俺の返事に心配そうに、でも嬉しそうに、幸せそうに笑う愛花の向こう側には、やっぱり綺麗な青空が広がっていた。



「やっぱり、俺・・・あのさ、結果が分かって大丈夫そうだったら、すぐにキスとかセックスしても良い?」



「・・・これ、おちんちん大きくなってるの?」



「抱き締めただけでマジで無理だ・・・。
なんか・・・マジで、無理だ・・・。」



”本気で愛してる女とのセックスは、マジでみこすり半になるくらいの気持ち良さだからな!!?“



青い空に青の顔が重なり、去年の年末に聞いた捨て台詞をまた言われたような気がして、自然と笑いながら愛花のことを強く抱き締めた。

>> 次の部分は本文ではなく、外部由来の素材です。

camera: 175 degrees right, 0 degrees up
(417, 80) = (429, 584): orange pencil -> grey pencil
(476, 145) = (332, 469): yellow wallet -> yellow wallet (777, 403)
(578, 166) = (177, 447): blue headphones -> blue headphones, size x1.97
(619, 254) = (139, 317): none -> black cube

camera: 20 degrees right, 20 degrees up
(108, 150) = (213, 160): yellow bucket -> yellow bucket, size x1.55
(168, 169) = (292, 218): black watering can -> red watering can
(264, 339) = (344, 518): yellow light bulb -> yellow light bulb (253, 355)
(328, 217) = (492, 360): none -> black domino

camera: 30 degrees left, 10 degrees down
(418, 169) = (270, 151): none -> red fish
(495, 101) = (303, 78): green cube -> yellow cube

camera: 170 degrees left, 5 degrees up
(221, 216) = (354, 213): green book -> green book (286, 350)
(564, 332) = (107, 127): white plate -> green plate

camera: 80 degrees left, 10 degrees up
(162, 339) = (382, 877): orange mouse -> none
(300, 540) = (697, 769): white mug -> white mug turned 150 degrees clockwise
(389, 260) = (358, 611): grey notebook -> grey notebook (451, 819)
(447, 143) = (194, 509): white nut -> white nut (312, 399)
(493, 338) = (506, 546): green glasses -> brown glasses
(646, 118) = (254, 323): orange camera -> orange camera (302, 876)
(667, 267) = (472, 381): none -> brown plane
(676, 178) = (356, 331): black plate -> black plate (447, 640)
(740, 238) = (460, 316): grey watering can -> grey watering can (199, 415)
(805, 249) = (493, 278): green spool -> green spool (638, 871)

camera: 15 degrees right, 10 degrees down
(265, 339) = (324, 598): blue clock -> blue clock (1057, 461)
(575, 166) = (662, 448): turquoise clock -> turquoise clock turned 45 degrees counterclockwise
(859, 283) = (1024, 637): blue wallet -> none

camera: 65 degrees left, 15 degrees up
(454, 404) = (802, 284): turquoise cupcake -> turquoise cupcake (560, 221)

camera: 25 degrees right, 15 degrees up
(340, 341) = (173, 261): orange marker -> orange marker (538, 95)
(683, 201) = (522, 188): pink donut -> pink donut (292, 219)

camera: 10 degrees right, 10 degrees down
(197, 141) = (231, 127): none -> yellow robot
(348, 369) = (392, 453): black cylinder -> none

あの2人のお姉様のことを考えると今からめっっっっっっっっちゃ憂鬱ではあるけれど、いつまでも愛花に守られてばかりはいられないから、強く強く覚悟を決めた。



「お姉ちゃん達喜んじゃうだろうな。
パシリが私しかいなくて毎日イライラしてるし、オモチャがなくて毎日退屈そうにしてるから。」



「・・・・・・・ごめん、やっぱり凄く怖くなってきた。」



「大丈夫だよ、”愛姉“がいるでしょ?”みっちゃん“。」



俺には3人のお姉様がいる。



上の2人のお姉様は”女王様“で、1番下は弱い弱い女の子。



いつもお姉様達からパシリにされ、いつも自信がなさそうに下を向いていた女の子。



でも、俺のことを守る時だけはあのお姉様達よりも強くなる時がある。



あのお姉様達でもビッッッックリするくらい、強く強くなる時が。



”あの母親の血が愛花にもやっぱり流れてる。“



2人のお姉様は満足そうに笑っていたけれど、俺は何も笑えなかった。



ずっと昔から、全然笑えなかった。



「”ずっと一緒にいて、愛姉・・・。
俺、愛姉のことが大好きだから・・・。
伯母さんみたいに他の男の所になんて行かないで、俺とずっと一緒にいて・・・。”」



愛姉のことを女の子として愛していると自覚をする前、それまでは何度も何度もこうやって抱き合い伝えていた言葉を、久しぶりに伝えた。



本当に、本気で、俺が愛している従姉である愛姉に、伝えた。